Qui n’a pas rêvé de tout plaquer pour aller élever des chèvres dans le Larzac ?? Après un bac+5 en école de commerce, 6 mois de chômage, et un an d’activité professionnelle foireuse, j’ai
commencé à sérieusement remettre en question mon orientation. Je n’aime rien dans le monde de l’entreprise tel qu’il existe aujourd’hui, je n’aime ni:
- sa mentalité.
Exemple n°1) Big boss à une collègue « Je te préviens, si tu refuses encore une fois d’écrire une lettre à l’encontre de M. X, j’en tirerai les conclusions qui s’imposent. Tu es soit avec
nous soit contre nous ». M. X est l’ancien DRH qui a été licencié du jour au lendemain et a traîné la Grande Entreprise devant les Prud’hommes. Big boss a donc fait des pieds et des
mains pour obtenir des déclarations mensongères de la part des salariés encore en place pour alimenter son dossier. Ma collègue, qui a d’abord résisté, a été dans l’obligation de céder, la mort
dans l’âme. S’asseoir sur ses valeurs, au profit de personnes que l’on exècre, c’est dur pour l’estime de soi.

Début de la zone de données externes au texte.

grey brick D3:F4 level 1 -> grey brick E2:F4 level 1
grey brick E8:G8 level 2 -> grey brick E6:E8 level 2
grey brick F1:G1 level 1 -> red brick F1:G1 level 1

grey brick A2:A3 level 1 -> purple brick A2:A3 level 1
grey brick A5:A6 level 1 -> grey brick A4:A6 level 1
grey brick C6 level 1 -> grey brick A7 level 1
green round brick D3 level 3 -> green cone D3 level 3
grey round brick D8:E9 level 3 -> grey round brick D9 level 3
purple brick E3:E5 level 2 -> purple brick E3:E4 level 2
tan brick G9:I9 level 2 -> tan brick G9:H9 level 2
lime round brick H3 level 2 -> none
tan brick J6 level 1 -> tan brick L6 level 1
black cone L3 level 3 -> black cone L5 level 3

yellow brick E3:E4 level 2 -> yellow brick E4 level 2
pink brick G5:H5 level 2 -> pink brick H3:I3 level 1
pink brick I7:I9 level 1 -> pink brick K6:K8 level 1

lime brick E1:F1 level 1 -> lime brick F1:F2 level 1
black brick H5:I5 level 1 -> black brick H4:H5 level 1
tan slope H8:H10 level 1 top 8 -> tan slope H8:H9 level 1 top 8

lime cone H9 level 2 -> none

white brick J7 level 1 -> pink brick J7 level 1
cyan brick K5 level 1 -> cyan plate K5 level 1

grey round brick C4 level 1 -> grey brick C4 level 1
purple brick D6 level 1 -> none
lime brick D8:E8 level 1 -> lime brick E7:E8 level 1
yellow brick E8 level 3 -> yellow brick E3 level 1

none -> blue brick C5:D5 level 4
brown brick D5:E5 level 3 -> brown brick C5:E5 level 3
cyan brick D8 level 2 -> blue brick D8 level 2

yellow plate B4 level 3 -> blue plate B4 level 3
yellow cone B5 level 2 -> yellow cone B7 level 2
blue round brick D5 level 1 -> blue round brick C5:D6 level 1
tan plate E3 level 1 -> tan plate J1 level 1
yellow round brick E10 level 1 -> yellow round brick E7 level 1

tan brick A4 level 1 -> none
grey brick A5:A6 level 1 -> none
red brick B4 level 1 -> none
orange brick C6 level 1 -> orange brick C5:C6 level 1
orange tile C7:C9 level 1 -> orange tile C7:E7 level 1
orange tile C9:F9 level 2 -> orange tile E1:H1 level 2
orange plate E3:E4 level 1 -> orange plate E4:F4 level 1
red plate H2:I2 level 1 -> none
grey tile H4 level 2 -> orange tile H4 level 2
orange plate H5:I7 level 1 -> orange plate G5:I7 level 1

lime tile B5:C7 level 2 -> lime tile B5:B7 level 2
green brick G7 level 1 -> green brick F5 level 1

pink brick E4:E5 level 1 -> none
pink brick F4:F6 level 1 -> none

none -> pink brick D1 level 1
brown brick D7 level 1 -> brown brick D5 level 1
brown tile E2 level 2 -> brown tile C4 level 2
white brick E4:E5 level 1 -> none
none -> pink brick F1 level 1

Exemple n°2) Une collègue s’est vue confier à la responsable RH, dans un moment de faiblesse amèrement regretté par la suite, qu’elle avait des soucis avec l’un de ses enfants. Le lendemain
matin, Big boss au moment de la saluer lui sort avec un regard lourd de sous-entendus « Ça va ? Tes enfants vont bien ? » - « Euh oui oui merci ». Dans cette boîte, la RH n’est
pas un contre-pouvoir à la direction, ce qui devrait être le cas en théorie, mais au contraire une extension de son pouvoir. Ce sont ses yeux et ses oreilles, et elle prend un malin plaisir à
tout lui raconter en détail. Alors elle se met tous les salariés à dos, mais who cares ? Le boss, lui, l’adore. C’est bien ça le principal.
- sa culture.
Exemple n°1) Mini boss (le frère de Big boss) à une collègue lors de l’entretien annuel « Ah non mais attends on ne peut pas te passer cadre, tu ne travailles pas assez d’heures, comment je
pourrais le justifier vis-à-vis de ceux qui font 70h par semaine ? » Cette collègue en question fait tout de même des semaines de minimum 50 heures, a un bac+7 en droit, et est extrêmement
compétente. Mais voilà c’est une femme (et le monde de la promotion immobilière est tout de même très macho), et elle ne fait pas assez d’heures supplémentaires non payées. Ce raisonnement est
affligeant. Dans les pays scandinaves notamment, il est mal vu de travailler trop d’heures, car cela signifie que vous n’êtes pas assez productif et que vous avez un problème d’organisation.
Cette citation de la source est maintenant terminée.